• WHAT THE EXERCISE ASKS:
Your copy should match the records exactly, except that it contains no pictures.

#####

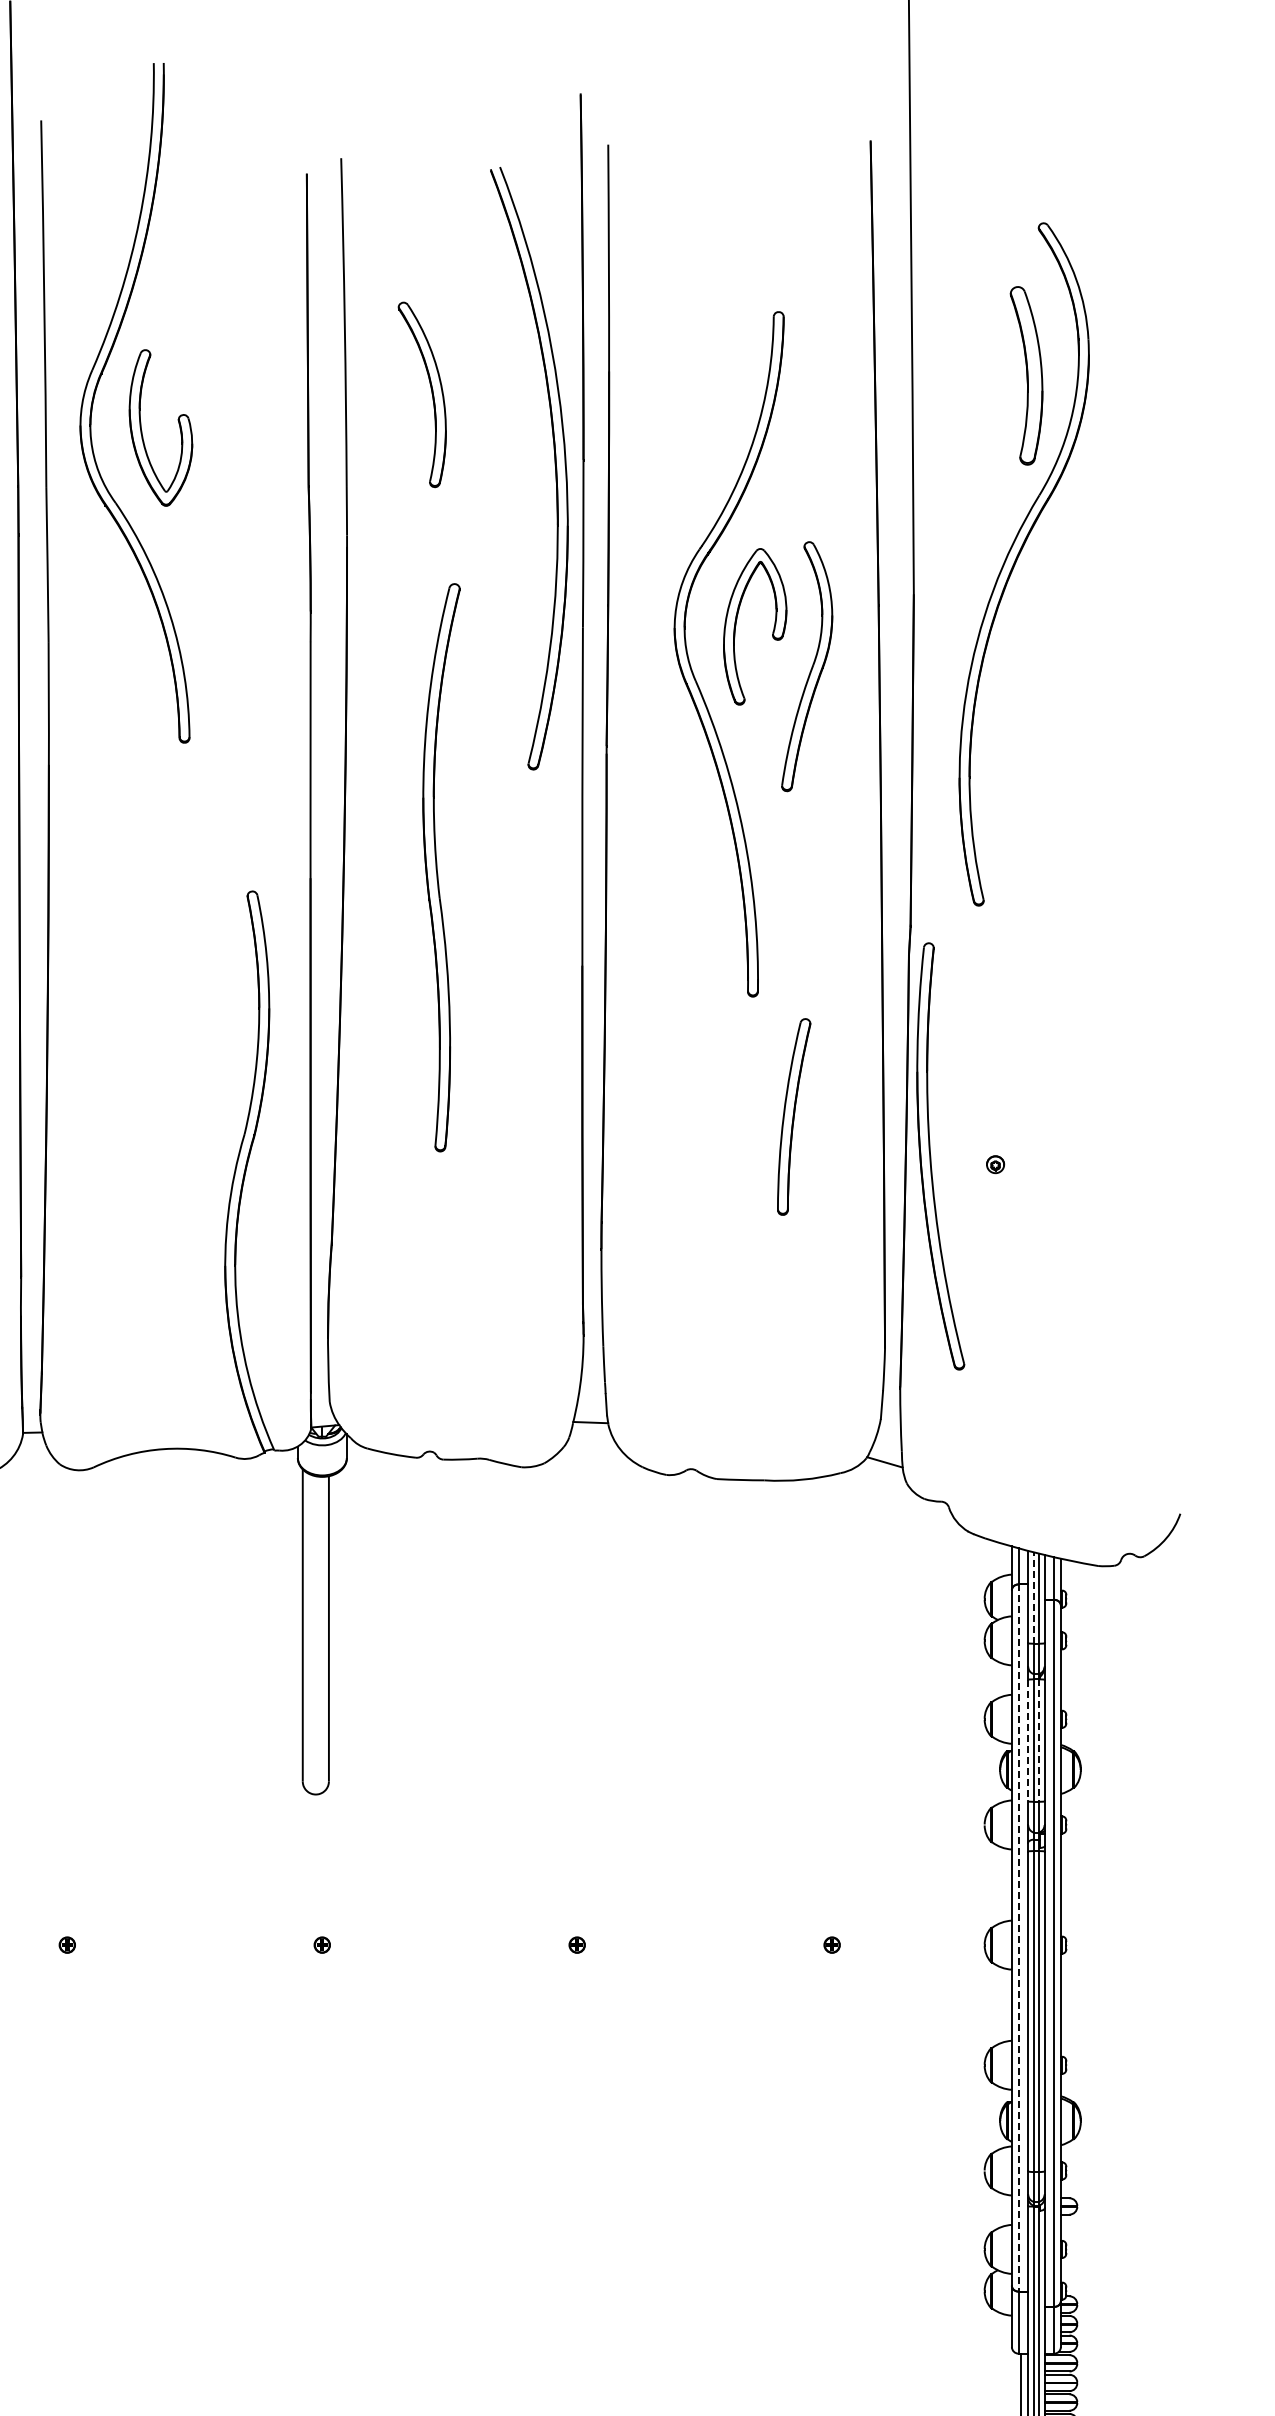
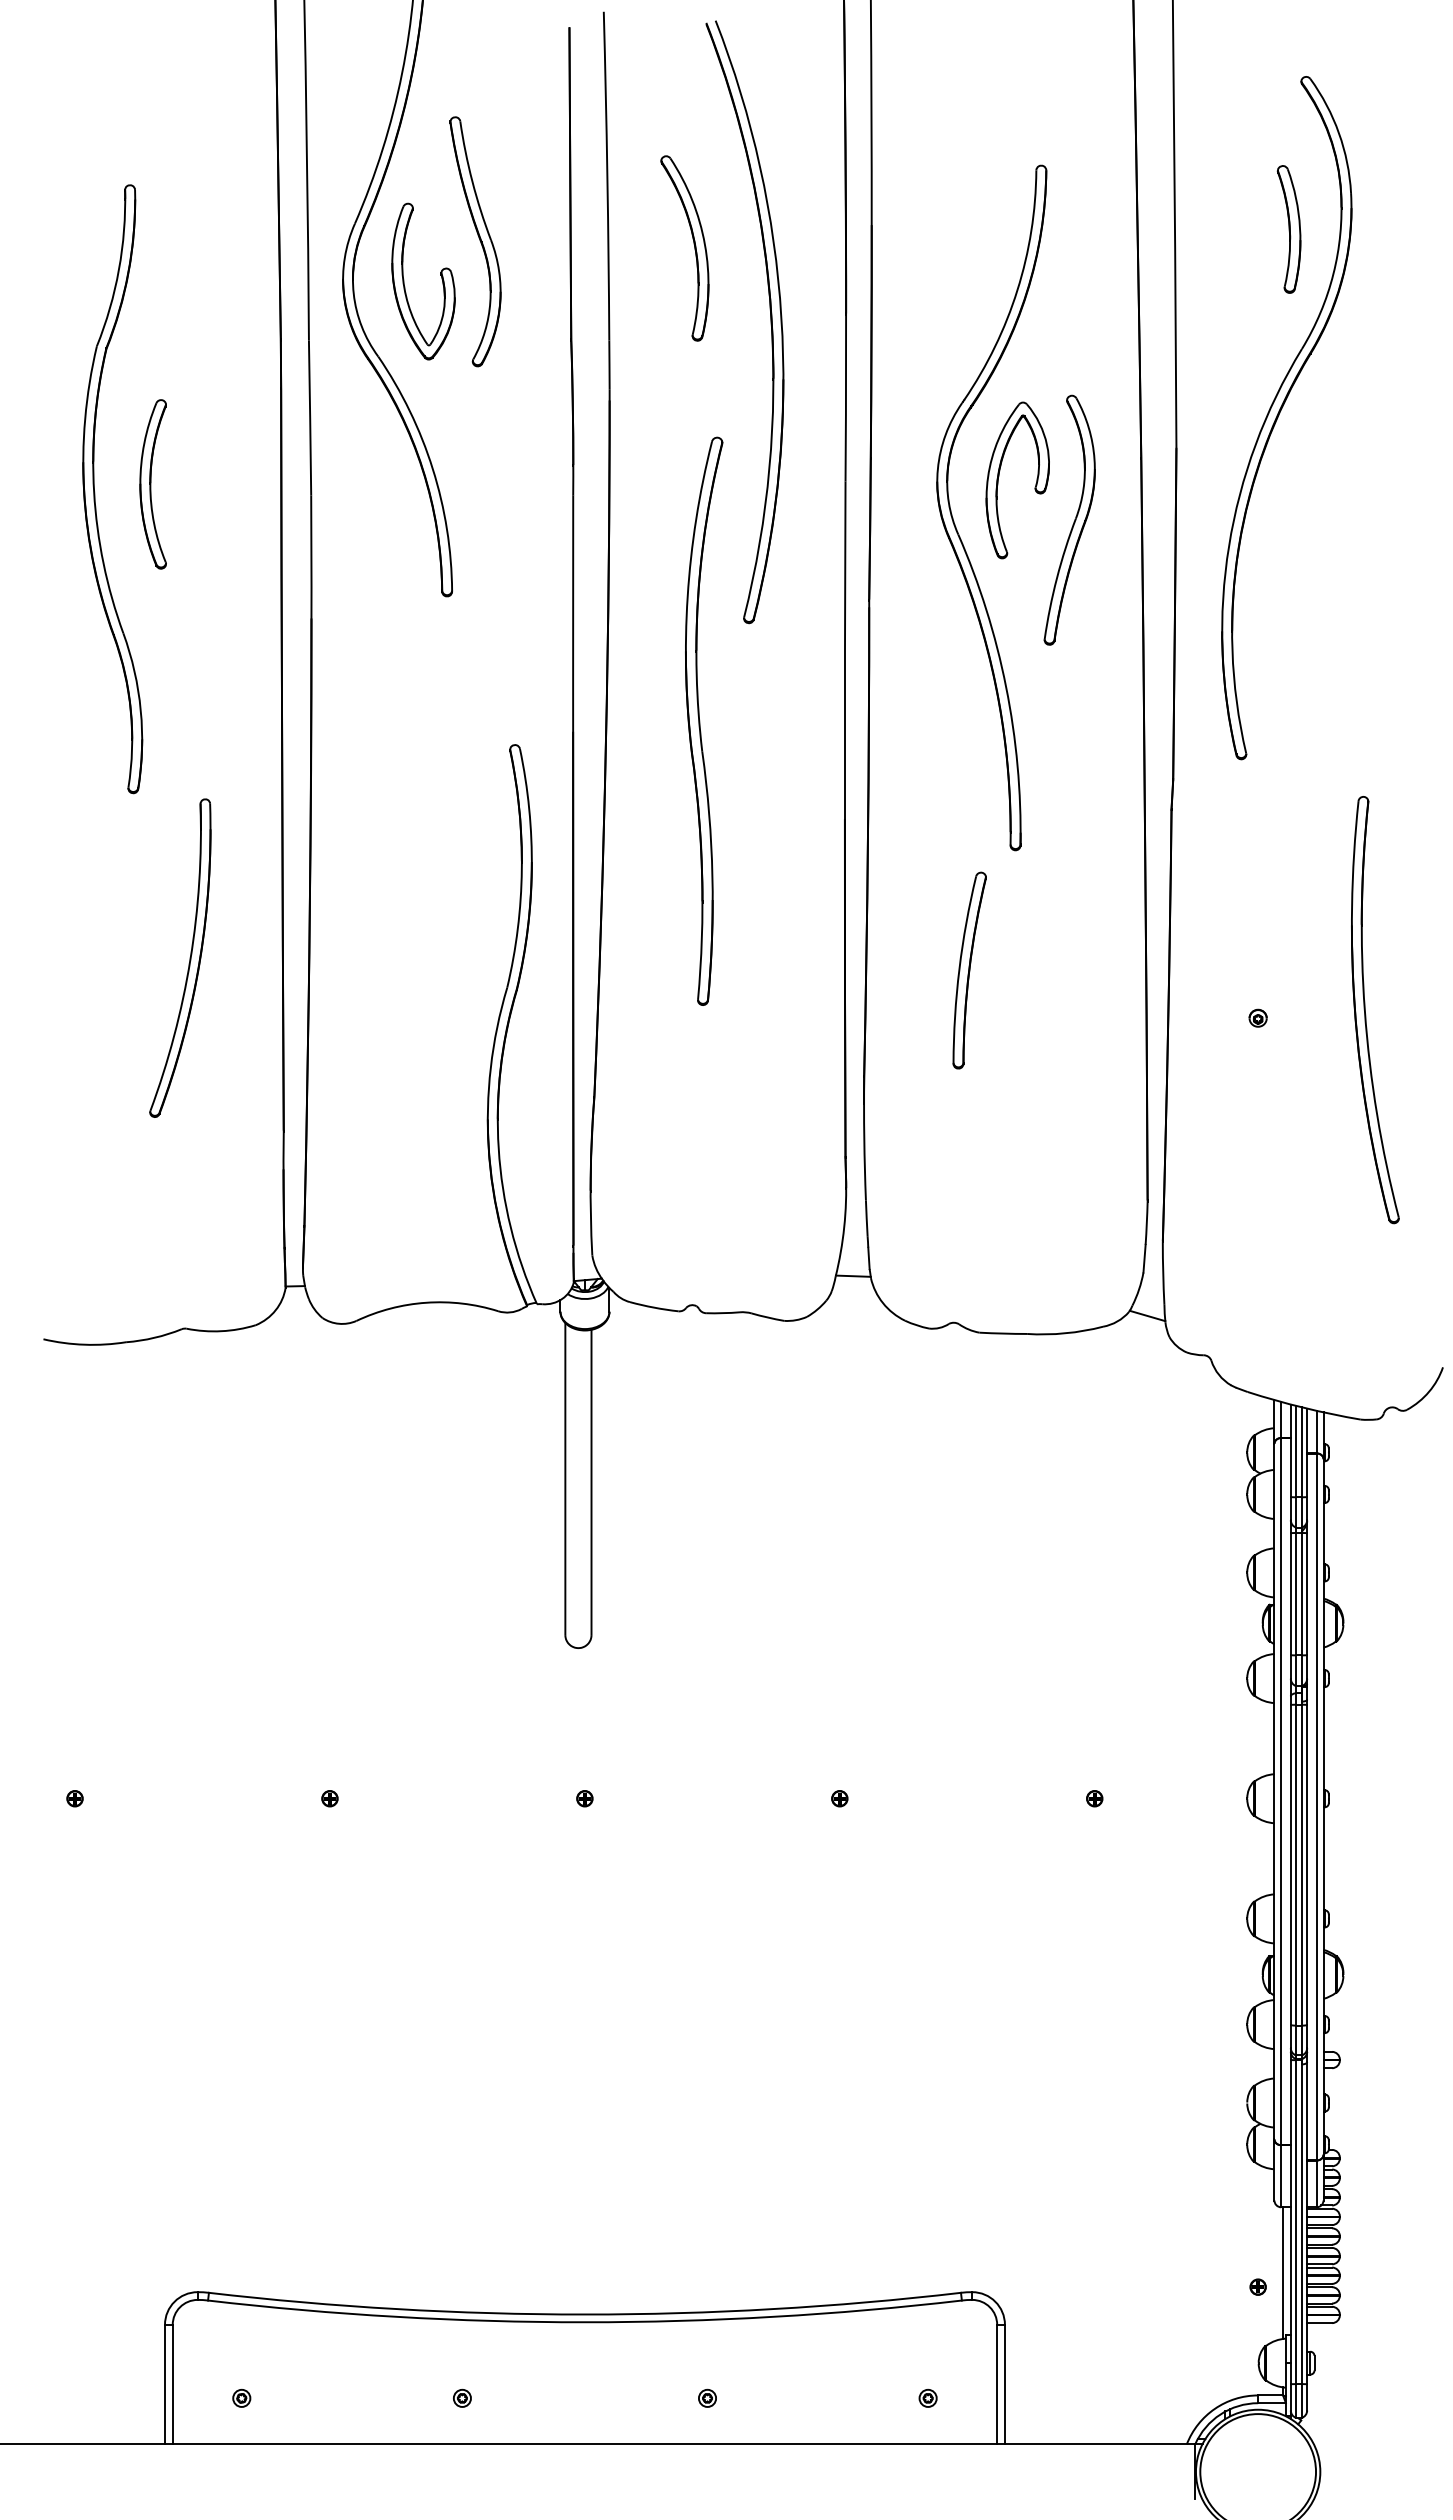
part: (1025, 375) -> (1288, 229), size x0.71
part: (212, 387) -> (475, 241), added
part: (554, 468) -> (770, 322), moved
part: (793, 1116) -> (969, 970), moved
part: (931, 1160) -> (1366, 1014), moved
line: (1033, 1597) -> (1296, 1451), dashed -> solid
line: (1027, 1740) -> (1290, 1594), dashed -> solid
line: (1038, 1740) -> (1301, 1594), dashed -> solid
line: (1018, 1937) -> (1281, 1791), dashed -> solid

#####

• ANSWER BELOW:
part: (1025, 375) -> (1288, 229), size x0.71
part: (212, 387) -> (475, 241), added
part: (554, 468) -> (770, 322), moved
part: (793, 1116) -> (969, 970), moved
part: (931, 1160) -> (1366, 1014), moved
line: (1033, 1597) -> (1296, 1451), dashed -> solid
line: (1027, 1740) -> (1290, 1594), dashed -> solid
line: (1038, 1740) -> (1301, 1594), dashed -> solid
line: (1018, 1937) -> (1281, 1791), dashed -> solid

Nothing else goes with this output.